# Arkansas trout trip



## netboy (Dec 12, 2006)

Just returned from a month long trip to the Ozarks. Fishing was great and the weather was nice. Fished the Spring, Norfork and White rivers. Hot flies this trip were soft hackles, eggs and black zebra midges. Also caught a few on dries, but the hatches were pretty short lived. This trip was more about quantity, not quality. Only caught a handful of bigger trout, but LOTS of stockers. Had our 4 year old granddaughter for a week and she had fun catching trout on the Spring river and Dry Run creek (with a little help from Grandpa). Dry Run creek is at the Norfork fish hatchery and is a great place to get kids involved in fly fishing.
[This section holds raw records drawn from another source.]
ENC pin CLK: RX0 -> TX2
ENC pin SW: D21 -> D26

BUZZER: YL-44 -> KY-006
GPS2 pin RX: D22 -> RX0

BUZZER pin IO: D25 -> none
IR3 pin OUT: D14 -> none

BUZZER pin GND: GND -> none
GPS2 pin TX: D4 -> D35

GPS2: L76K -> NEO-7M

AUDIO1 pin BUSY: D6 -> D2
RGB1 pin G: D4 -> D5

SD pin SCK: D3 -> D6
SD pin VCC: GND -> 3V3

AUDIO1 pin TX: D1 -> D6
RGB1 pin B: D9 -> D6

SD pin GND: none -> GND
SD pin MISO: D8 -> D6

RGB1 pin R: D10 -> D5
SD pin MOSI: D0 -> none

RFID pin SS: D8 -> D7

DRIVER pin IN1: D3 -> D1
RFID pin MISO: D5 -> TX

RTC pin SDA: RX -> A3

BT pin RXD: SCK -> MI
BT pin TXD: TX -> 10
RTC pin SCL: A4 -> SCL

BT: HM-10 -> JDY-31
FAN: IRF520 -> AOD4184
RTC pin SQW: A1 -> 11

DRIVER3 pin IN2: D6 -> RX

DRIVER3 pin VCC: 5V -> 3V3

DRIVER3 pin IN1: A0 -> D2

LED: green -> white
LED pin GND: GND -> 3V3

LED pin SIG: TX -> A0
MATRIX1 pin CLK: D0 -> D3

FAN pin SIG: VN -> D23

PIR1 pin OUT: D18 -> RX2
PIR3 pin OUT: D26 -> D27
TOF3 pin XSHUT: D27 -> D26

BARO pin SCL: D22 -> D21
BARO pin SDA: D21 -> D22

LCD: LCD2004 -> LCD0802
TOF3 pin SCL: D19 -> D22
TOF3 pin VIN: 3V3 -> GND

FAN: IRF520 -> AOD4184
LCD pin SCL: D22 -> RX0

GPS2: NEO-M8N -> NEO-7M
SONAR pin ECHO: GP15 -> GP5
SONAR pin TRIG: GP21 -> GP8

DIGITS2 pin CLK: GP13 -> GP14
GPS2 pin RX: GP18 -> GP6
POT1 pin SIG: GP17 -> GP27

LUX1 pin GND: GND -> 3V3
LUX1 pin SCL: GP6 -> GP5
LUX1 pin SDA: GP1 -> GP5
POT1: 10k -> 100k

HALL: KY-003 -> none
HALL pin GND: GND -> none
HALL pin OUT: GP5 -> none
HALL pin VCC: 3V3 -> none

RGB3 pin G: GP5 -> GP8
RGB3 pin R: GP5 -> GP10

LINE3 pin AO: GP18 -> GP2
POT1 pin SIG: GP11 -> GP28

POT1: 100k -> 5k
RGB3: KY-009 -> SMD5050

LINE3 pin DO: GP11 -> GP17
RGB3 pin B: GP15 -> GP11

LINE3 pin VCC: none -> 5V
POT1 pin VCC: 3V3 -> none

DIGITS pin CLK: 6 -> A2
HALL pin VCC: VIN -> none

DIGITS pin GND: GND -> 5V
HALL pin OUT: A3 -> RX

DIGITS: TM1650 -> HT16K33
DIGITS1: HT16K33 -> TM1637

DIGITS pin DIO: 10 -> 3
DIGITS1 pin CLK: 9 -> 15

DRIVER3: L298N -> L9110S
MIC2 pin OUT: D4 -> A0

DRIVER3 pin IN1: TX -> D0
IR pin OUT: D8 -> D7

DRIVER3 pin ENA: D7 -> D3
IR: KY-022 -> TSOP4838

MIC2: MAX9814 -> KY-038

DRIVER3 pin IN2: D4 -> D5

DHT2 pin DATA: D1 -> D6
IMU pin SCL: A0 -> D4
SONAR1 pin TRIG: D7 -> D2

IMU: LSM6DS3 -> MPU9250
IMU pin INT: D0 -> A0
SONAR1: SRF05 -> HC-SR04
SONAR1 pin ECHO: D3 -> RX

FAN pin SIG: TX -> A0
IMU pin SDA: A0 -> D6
It's catch and release and only kids under 15 and handicapped people can fish there.

Here's a link to video of her playing one on the Spring river;





Rainbow from the Spring river









Brown from the White river









Granddaughter with a trout from Dry Run creek (she caught 6 in an hour)









Young fella next to us caught this nice cutthroat at Dry Run. He was mucho excited!


----------



## BIGDADDY22 (Mar 30, 2010)

Good job grandpa!


----------



## JayTeeDubya (Feb 24, 2013)

Beautiful fishing. Makes me miss the close access I used to have to trout fishing.


----------